Es tu risa en los ojos
la luz del mundo.
Ríete tanto
que en el alma, al oírte,
bata el espacio.

Sin embargo en esta receta, en esta nana, Miguel solo nombra la felicidad, porque con cebolla y pan antes que Josefina hicieron muchas cocineras pobres guisos ricos y reconfortantes. Leías despacio. Tu voz sonaba frágil al principio, rodeada de cerezos en flor y fresco de mañana. Detrás de la belleza delicada y sencilla de los versos se escondía la más atroz posguerra, la siniestra inquina del franquismo para con los vencidos, su deseo de borrar cualquier rastro de progreso, de aniquilarlo todo. Sabes que el último libro de Miguel, “el hombre acecha”, aún sin encuadernar, fue “depurado” es decir, destruido por una comisión presidida por un filólogo que no voy a nombrar para no llenarlo de importancia, por azar o fortuna se salvaron dos copias y el libro se pudo editar muchos años después, ya en democracia. Y este libro que tienes en las manos, “cancionero y romancero de ausencias”, será escrito en esa primera cárcel en unas condiciones de insalubridad, miseria y frío inimaginables. Sin embargo la nana, la receta, esta escrita en seguidillas, como quien canta lo primero que le sale del corazón sin pensar mucho. En tu voz sonaban sus palabras como brisa caliente y alegría de abrazo deseado.

Tu risa me hace libre,
me pone alas.
Soledades me quita,
cárcel me arranca.
Boca que vuela,
corazón que en tus labios
relampaguea.

Es tu risa la espada
más victoriosa.
Vencedor de las flores
y las alondras.
Rival del sol,
porvenir de mis huesos
y de mi amor.

Han pasado siete años y aún me acuerdo. Me acuerdo cada 28 de marzo que ese día hice las dos sopas, la sopa de los ricos y de los pobres, la sopa de Paul y de Miguel, Tenía y tengo la certeza que gracias a los versos de Miguel, a su generosidad y a su vida derrochada en luchar por un país mejor, más moderno y más justo, estaba ahí esa mañana cocinando sin miedo una sopa de lujo y también cocinando una sopa humilde gracias a su receta-nana y a la memoria de tantos que nunca han olvidado y han escrito, han recordado, han denunciado, han dicho y aún buscan los huesos de los que amaron. La receta de aquellas que cocinaron durante generaciones con casi nada y lograron inventar comidas muy ricas con ingredientes tan pobres.

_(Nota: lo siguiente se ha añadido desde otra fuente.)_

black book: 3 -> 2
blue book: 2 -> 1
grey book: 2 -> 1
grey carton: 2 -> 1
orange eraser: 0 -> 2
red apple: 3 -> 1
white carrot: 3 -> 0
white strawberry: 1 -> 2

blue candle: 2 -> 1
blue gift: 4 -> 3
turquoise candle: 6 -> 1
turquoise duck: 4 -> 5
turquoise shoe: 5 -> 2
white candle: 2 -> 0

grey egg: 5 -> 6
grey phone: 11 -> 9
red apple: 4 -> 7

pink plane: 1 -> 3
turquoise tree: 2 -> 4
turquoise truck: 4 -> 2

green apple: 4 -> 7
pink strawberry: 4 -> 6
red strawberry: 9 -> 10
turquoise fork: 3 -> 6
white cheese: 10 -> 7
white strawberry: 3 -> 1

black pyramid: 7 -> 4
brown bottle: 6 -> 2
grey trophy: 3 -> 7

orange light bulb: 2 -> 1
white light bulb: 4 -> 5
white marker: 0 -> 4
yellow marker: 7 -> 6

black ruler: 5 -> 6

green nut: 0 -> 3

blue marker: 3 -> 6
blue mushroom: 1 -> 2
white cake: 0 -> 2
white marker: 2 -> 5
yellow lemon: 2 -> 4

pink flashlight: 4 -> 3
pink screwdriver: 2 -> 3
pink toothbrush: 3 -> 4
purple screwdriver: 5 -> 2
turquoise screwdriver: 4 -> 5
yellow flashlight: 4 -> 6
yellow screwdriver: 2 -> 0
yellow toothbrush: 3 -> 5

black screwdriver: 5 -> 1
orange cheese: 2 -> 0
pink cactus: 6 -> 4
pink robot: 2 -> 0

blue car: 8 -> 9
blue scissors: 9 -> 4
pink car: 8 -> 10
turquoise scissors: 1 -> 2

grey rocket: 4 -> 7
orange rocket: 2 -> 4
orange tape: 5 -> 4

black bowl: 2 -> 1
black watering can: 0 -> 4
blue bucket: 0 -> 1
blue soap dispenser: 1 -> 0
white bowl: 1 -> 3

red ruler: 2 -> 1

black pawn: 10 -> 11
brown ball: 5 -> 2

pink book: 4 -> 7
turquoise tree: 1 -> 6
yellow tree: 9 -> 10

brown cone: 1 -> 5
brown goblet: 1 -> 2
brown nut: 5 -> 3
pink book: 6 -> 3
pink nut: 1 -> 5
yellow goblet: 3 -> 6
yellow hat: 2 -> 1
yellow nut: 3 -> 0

La receta en la que están pensando Miguel y Josefina es muy sencilla. Se pica una cebolla grande (en brunoise, diría Paul) y se sofríe en aceite de oliva, cuando está blanda de añade un diente de ajo y se deja que se caramelice o dore a fuego lento. Se pone media cucharadita de pimentón dulce, se remueve unos segundos para que se fría pero que no se queme y se añade un litro de caldo de pollo o de verduras. Es muy frecuente, sobre todo en Extremadura, que el caldo se haga con un hervido de verduras corrientes: un trozo de col, otra cebolla, un puerro y unos espárragos de campo que dan un fondo amargo al dulzor de la sopa. Se deja hervir el caldo, probamos, rectificamos la sal y colamos. Se preparan a parte, en la sopera, finas láminas de pan asentado. Se vierte el caldo sobre ese pan y se sirve al momento la sopa bien caliente. Hay muchas diferencias por pueblos, comarcas o regiones de esta sopa pero su base es siempre la misma: cebolla dorada en aceite, agua y pan duro. Se puede dorar por encima esta sopa metiéndola al horno fuerte quince minutos.

La carne aleteante,
súbito el párpado,
y el niño como nunca
coloreado.
¡Cuánto jilguero
se remonta, aletea,
desde tu cuerpo!

Desperté de ser niño.
Nunca despiertes.
Triste llevo la boca.
Ríete siempre.
Siempre en la cuna,
defendiendo la risa
pluma por pluma.

¿Qué pensaría Miguel Hernández de este tiempo de hoy y de esta sopa de Bocuse tan derrochona? Te pregunté. ¡En el restaurante de Lyon esta sopa costaba ochenta y cinco euros pero hacerla yo hoy apenas me costará veinte! Tardaste mucho tiempo en contestar. Leíste en voz alta otros poemas mientras yo seguía cocinando las dos sopas. Tu voz sonaba muy segura, llena de la libertad y la belleza, la lucidez y la energía de quien entiende con orgullo de sureña que Miguel Hernández, su memoria, sus versos y su risa estaban hoy muy vivos y presentes, en cambio los nombres de todos los demás, gentuza ruin, habían sido borrados por el viento del pueblo y de la historia. ¡Le gustaría la sopa!, rompería con curiosidad el hojaldre y metería con hambre y gusto la cuchara, diría que, a pesar de ser hombre, ¡no eres tan mal cocinero!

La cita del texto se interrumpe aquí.